There’s nothing inherently wrong with affiliate marketing; know what to look for and you’ll find it on podcasts run by National Public Radio and virtually every major news organization. Many affiliate deals are benign, simple links in traditional advertising.

Likewise, I appear on podcasts hosted by others — and have had some of those people on mine — although to me it’s about the quality of the guest (and their program), rather than doing things for the sake of exposure.

But I also understand what drives that push for appearing in new and different circles, because each appearance seems to bring me people hoping to hire me as a financial adviser (which I don’t do), or joining my show’s audience hoping to learn more.

And affiliate deals can cross a line too: There have been cases of podcast hosts steering audiences to everything from bad, unnecessary services to Ponzi schemes. Even when it’s clear that an endorsement is bought and paid for, consumers must be exceptionally careful.

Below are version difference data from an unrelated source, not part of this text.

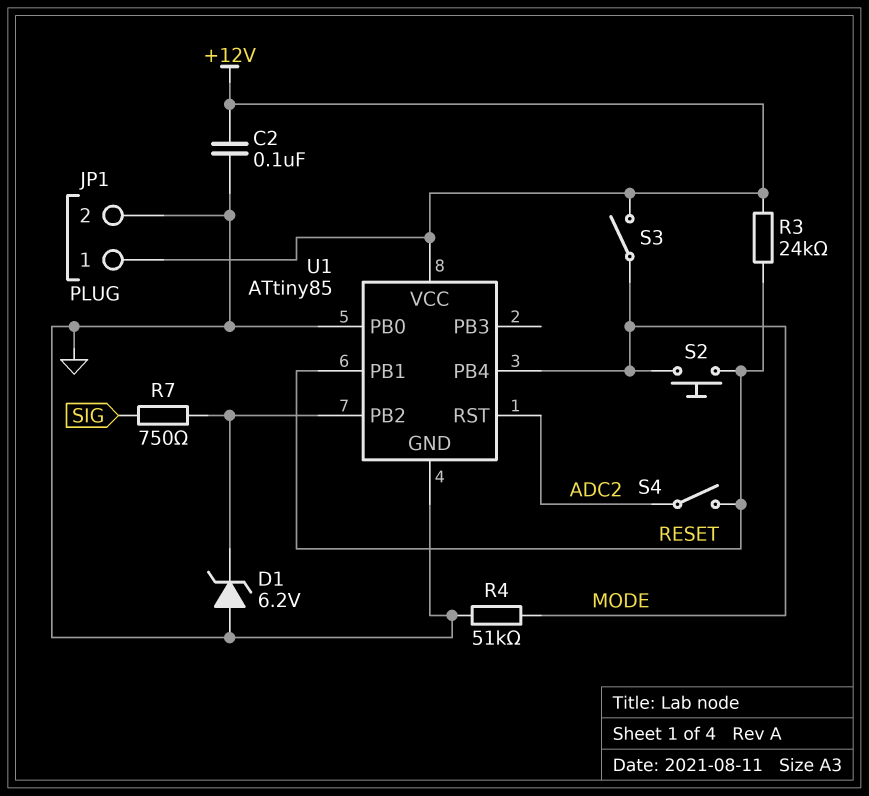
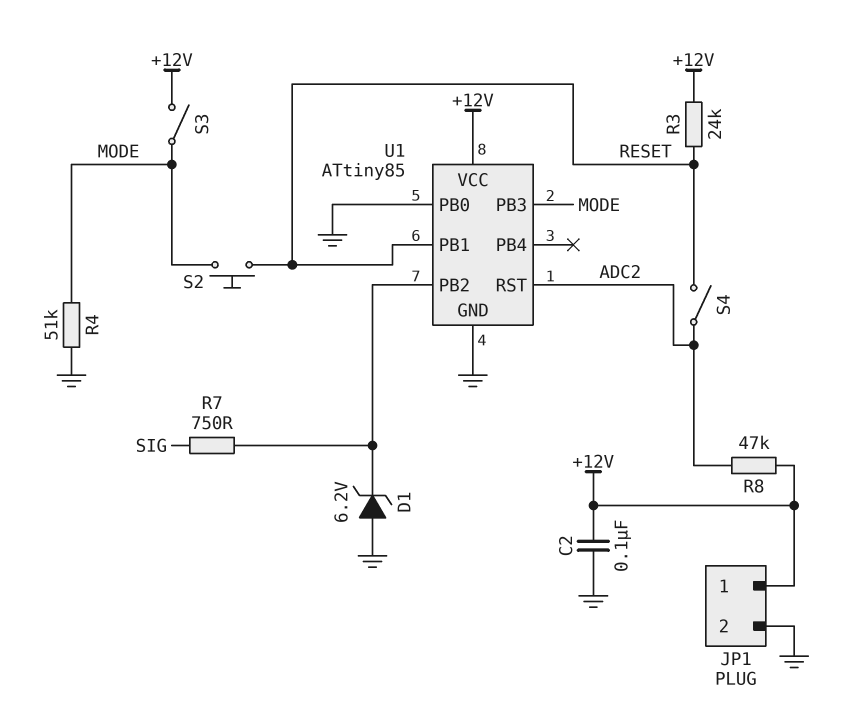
R8: none -> 47k (+12V, ADC2)
U1 pin PB3: none -> MODE
U1 pin PB4: MODE -> none

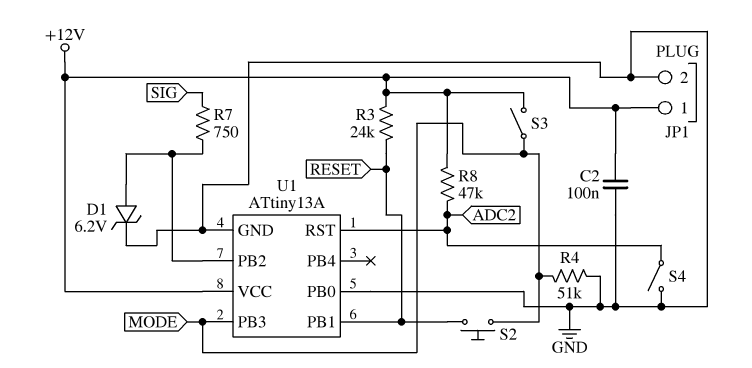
D1: zener 6.2V (A GND, K U1/PB2) -> zener 6.2V (A U1/PB2, K GND)
S4: switch (ADC2, RESET) -> switch (ADC2, GND)
U1: ATtiny85 -> ATtiny13A

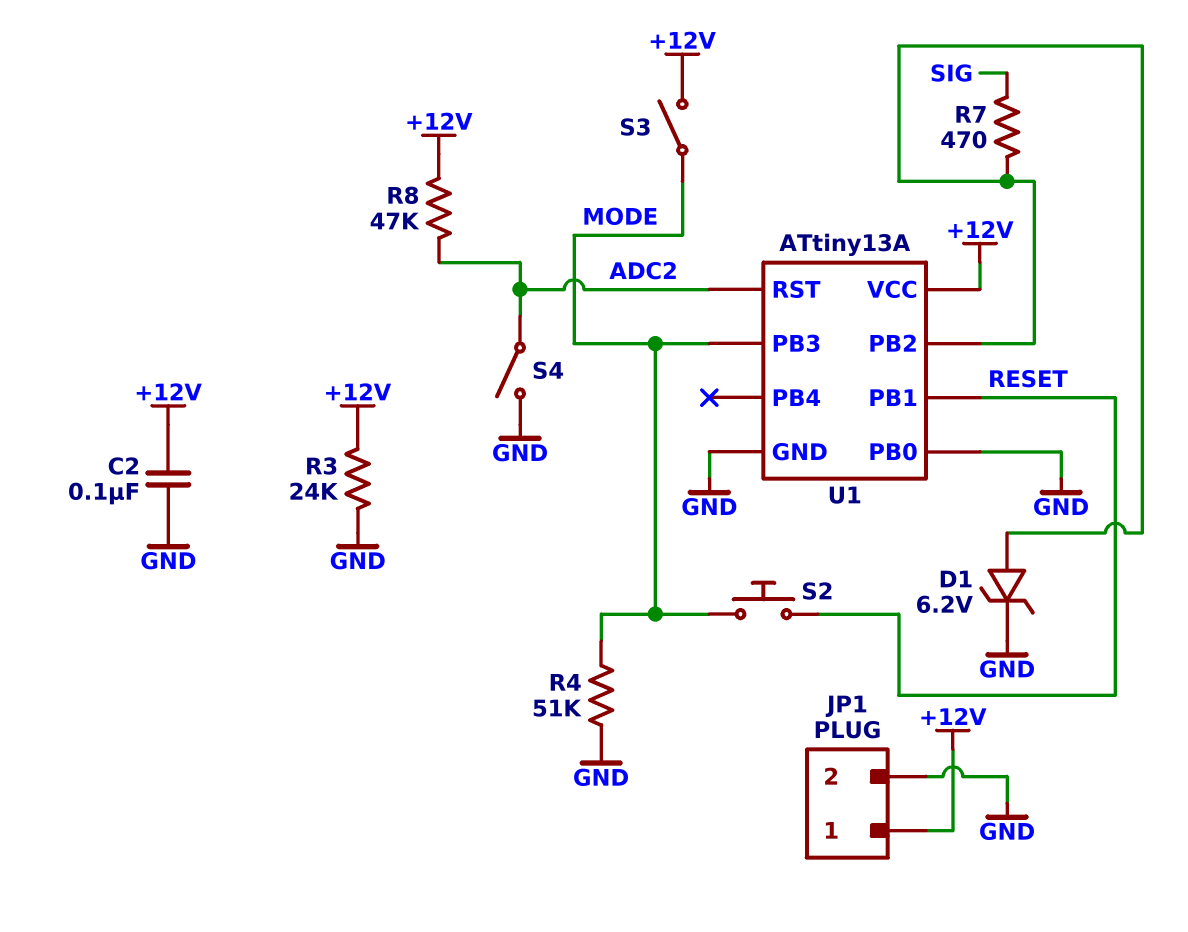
R3: 24k (+12V, RESET) -> 24k (+12V, GND)
R7: 750 (SIG, U1/PB2) -> 470 (SIG, U1/PB2)

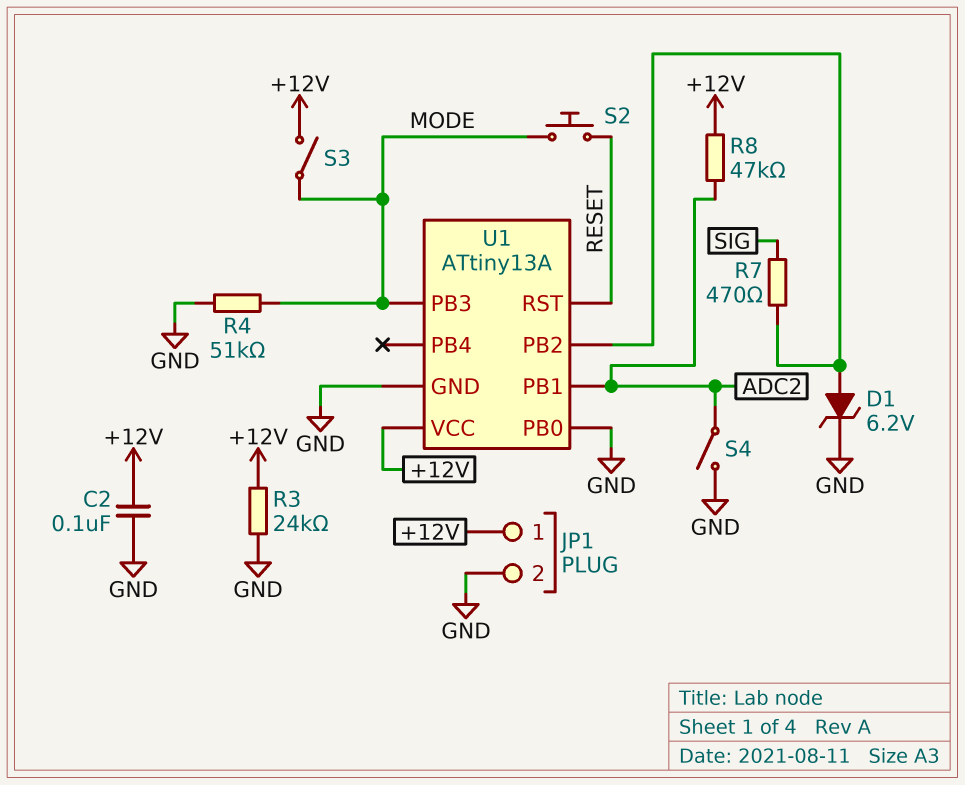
U1 pin PB1: RESET -> ADC2
U1 pin RST: ADC2 -> RESET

It’s one thing if your favorite podcast host makes a buck steering you to a site they believe in — where they think you can get real help — but another if their motivation is entirely the financial reward they get from your click-through.

Forget “fake news” for a moment and think “fake endorsements” made to look so real that experts often can’t tell the difference.

I recognize that this may seem like the pot talking about the color of the kettle.

I’m in the money-talk business to make money. While I live by traditional journalistic standards, my show — Money Life with Chuck Jaffe — can’t succeed without sponsors. We’re picky about the few we work with; we do no affiliate marketing deals. I’ve found that marketers who offer the biggest affiliate payouts are trying to persuade bloggers and podcasters to hawk junk that’s bad for consumers. My ethics and morals aren’t for sale.

But the more Americans rely on emerging sources of financial information, the more those sites, shows and individuals will be pressured to blur and cross the lines.

If you’re relying on financial information you’ve heard or read somewhere, consider the source. Trust but verify, because it won’t be the person who gives bad advice who suffers the financial consequences, it will be you.